I’m a vegetarian so your dietary recommendations to reduce carbohydrates and increase protein intake were a little challenging—until I discovered Greek yogurt. I eat it in the morning with fresh berries, flaxseed, and a little stevia and add it to my afternoon smoothies. It tastes great and helps me get the protein I need. I hope this suggestion is helpful to you and your readers. — P.L., Pennsylvania
Thanks for the excellent suggestion. Excess milk is strained out of Greek yogurt, leaving whey protein solids behind, so it’s thicker, creamier, and packs nearly twice as much protein as regular yogurt. A one-cup serving of Greek yogurt contains 23 g of protein (compared to 12 g in regular yogurt) and half the carbohydrates (9 g versus 17 g). Look for Greek yogurt in health food stores. Good brands include Fage and Oikos.

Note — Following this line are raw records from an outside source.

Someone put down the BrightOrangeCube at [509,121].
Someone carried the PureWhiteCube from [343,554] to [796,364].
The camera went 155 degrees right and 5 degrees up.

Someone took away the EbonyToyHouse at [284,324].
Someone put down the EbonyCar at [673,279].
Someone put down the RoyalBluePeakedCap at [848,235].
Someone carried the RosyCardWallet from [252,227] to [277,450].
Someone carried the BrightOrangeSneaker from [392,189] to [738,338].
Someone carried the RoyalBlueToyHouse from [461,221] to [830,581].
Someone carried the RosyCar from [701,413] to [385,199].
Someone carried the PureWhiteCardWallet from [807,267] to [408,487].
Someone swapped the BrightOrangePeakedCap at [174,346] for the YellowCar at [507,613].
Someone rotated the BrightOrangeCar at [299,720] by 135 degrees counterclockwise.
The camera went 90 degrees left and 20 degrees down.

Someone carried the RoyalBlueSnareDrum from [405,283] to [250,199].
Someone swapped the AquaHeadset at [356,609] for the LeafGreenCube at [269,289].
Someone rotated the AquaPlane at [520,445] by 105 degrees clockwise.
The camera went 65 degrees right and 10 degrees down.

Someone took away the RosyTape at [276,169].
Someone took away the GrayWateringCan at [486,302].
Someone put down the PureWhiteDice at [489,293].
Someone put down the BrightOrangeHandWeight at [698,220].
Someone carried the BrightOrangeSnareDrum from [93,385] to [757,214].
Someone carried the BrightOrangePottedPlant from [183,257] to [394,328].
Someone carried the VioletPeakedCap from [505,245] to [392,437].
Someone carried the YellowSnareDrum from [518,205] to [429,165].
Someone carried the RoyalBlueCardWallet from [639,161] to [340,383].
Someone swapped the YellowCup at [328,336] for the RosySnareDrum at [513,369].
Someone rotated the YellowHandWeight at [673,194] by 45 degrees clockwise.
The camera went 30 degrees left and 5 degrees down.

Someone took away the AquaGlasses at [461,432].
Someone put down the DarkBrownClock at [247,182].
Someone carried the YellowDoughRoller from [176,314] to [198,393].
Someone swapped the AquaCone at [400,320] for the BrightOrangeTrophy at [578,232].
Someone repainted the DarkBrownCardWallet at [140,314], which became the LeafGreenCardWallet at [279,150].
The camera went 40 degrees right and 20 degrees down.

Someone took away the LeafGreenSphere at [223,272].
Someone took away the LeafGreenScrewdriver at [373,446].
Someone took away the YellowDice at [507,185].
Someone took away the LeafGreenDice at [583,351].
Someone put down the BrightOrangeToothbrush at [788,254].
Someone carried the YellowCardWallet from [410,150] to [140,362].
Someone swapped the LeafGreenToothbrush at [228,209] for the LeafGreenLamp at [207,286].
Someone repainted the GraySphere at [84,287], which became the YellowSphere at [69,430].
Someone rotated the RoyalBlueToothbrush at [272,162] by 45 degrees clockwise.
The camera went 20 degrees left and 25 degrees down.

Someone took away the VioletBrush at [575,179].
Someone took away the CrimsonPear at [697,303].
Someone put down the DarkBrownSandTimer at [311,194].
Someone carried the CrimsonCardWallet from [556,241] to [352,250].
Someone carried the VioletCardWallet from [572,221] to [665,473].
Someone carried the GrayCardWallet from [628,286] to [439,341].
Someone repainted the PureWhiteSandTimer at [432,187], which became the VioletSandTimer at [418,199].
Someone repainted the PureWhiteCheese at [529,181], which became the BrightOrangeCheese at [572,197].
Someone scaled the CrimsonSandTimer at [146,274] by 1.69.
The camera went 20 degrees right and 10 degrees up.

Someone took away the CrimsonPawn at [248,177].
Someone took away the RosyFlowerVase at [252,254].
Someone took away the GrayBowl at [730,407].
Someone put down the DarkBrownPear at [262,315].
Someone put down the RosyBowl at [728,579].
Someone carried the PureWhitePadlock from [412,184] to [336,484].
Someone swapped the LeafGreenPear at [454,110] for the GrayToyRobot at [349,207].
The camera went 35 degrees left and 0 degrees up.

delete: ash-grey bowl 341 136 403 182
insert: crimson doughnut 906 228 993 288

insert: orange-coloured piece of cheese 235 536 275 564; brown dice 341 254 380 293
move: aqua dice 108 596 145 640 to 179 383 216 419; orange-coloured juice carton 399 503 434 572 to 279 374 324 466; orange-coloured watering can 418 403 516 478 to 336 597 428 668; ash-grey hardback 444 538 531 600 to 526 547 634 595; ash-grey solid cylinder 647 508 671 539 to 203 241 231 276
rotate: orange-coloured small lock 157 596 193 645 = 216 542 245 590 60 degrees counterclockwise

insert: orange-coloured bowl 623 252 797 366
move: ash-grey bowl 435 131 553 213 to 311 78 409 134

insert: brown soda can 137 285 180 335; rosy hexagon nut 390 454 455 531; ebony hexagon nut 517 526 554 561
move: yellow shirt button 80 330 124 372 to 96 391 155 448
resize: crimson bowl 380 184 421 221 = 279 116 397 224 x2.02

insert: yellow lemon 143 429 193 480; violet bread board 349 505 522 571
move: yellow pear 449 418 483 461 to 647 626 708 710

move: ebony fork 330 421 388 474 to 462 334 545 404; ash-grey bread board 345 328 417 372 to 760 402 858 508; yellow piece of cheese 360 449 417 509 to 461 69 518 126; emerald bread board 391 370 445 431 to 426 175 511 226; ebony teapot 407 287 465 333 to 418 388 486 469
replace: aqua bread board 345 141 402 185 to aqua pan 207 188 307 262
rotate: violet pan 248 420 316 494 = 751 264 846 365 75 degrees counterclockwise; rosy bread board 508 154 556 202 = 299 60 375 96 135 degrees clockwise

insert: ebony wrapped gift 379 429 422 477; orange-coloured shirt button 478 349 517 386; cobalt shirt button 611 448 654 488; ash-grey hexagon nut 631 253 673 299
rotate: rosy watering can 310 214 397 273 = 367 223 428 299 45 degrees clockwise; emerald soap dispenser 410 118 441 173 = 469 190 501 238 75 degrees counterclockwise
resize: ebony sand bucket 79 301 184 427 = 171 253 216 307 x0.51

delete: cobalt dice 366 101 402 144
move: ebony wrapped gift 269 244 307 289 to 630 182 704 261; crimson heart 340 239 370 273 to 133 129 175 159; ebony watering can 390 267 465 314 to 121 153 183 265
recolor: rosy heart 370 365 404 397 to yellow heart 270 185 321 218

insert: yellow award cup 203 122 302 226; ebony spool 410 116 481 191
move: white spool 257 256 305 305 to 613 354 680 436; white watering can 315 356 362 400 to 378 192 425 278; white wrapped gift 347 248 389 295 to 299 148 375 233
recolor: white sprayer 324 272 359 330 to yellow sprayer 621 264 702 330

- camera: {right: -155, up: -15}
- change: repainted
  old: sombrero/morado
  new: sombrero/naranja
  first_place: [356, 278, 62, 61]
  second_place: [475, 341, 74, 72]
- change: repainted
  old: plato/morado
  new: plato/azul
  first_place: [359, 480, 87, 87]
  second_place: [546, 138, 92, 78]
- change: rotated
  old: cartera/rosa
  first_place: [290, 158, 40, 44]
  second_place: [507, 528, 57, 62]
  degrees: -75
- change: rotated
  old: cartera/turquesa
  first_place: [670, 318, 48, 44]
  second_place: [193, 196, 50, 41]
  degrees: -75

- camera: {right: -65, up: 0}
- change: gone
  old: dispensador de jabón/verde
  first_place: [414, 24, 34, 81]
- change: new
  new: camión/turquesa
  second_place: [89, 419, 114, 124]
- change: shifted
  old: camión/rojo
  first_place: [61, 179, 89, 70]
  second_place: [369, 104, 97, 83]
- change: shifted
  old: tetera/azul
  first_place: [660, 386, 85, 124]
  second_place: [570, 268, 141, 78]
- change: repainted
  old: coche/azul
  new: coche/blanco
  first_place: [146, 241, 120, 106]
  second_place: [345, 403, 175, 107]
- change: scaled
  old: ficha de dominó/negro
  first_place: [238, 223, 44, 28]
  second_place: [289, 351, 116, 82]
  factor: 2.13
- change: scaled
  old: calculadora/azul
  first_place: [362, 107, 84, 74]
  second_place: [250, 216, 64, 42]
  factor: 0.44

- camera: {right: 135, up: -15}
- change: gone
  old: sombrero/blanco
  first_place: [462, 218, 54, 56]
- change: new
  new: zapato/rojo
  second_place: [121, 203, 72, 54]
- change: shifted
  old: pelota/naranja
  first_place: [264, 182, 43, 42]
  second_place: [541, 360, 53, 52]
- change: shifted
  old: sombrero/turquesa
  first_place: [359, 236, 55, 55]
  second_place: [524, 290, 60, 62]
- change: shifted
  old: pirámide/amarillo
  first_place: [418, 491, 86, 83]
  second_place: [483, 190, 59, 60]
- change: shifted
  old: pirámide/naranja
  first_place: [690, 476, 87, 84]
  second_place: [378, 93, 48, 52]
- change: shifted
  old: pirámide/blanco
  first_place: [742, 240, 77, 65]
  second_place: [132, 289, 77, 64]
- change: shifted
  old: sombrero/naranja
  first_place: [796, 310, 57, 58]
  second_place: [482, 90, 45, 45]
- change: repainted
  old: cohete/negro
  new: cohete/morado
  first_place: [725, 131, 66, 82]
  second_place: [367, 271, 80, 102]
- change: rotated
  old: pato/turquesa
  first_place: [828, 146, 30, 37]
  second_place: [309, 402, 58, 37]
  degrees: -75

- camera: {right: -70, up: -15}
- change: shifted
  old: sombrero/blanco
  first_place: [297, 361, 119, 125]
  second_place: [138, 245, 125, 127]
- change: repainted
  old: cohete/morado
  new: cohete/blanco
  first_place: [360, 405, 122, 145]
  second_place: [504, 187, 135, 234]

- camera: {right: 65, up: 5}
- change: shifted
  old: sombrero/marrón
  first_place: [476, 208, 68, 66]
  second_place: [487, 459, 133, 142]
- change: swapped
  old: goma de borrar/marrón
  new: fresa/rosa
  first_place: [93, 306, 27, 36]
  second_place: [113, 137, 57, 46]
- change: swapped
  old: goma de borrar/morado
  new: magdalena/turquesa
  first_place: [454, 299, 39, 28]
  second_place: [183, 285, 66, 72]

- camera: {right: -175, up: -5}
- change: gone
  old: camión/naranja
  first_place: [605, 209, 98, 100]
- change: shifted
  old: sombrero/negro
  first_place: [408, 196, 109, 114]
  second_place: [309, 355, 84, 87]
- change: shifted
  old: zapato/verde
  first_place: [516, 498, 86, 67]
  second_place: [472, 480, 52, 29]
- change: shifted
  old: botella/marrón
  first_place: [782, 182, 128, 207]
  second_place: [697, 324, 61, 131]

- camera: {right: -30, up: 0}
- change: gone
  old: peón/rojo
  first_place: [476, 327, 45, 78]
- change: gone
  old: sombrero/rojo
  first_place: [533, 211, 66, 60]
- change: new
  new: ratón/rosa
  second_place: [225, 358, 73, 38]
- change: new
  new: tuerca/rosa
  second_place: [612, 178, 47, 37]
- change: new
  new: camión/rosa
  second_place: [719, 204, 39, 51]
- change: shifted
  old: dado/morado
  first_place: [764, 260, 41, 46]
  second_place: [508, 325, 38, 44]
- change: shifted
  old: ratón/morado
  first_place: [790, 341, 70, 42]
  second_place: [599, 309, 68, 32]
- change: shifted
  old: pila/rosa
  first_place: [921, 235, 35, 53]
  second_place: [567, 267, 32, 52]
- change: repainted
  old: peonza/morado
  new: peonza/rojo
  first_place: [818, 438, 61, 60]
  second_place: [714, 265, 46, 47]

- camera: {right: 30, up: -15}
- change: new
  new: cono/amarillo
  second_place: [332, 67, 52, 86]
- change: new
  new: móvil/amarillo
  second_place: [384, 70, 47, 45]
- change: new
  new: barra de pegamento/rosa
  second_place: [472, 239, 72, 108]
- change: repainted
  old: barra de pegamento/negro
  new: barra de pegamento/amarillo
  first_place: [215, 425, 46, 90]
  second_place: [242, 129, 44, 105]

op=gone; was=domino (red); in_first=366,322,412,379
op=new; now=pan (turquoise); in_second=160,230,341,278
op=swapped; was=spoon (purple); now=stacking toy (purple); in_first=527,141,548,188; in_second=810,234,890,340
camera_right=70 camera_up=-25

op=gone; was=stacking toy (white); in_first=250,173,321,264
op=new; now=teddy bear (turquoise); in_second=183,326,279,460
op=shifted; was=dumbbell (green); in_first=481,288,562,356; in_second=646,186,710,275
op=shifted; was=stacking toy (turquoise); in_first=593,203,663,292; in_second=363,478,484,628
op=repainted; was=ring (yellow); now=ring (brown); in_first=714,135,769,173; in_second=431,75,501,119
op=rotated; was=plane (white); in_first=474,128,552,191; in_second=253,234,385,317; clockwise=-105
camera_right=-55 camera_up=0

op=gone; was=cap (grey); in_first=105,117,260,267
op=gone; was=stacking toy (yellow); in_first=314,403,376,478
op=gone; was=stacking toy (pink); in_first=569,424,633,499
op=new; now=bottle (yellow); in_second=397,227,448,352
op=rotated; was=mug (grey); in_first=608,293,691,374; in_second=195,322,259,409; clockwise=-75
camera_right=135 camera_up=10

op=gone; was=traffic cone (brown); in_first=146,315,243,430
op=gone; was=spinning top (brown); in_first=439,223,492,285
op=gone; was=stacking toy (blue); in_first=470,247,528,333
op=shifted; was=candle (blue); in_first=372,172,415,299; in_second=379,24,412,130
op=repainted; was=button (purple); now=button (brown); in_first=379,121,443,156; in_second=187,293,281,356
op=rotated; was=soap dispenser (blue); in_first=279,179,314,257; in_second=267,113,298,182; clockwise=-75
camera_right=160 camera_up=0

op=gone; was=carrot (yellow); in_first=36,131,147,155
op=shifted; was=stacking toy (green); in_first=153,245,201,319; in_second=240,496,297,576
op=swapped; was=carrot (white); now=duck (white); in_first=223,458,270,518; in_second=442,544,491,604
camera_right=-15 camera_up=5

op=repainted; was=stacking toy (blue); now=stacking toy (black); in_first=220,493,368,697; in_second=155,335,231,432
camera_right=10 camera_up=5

I’m actually a fan of any kind of yogurt as long as it contains live and active cultures of beneficial bacteria that enhance intestinal health and boost immune function. Stick with plain, non-fat yogurt with no added sugars or flavorings—you can always spruce it up with fruit and add stevia or xylitol as a sweetener.
Here’s a healthy Greek yogurt-based recipe you can try. — JW
Greek Yogurt Recipe: Tantalizing Tzatziki
2 T. extra-virgin olive oil
½ T. vinegar
1 clove garlic, finely minced
¼ tsp. salt or salt substitute
¼ tsp. pepper
½ c. Greek yogurt, strained
½ c. nonfat sour cream
1 large cucumber, peeled, seeded, and diced
½ tsp. fresh dill, chopped
In a small bowl, combine olive oil, vinegar, garlic, salt, and pepper. Mix until well blended. In another bowl, use a whisk to blend the yogurt with the sour cream. Add the olive oil mixture to the yogurt mixture and stir well. Fold in the cucumber and chopped fresh dill and chill for at least two hours before serving.
Note: Tzatziki is usually served with pita bread. However, a better, lower-carb option is to use it as a dip for raw vegetables. It also pairs nicely with grilled meats.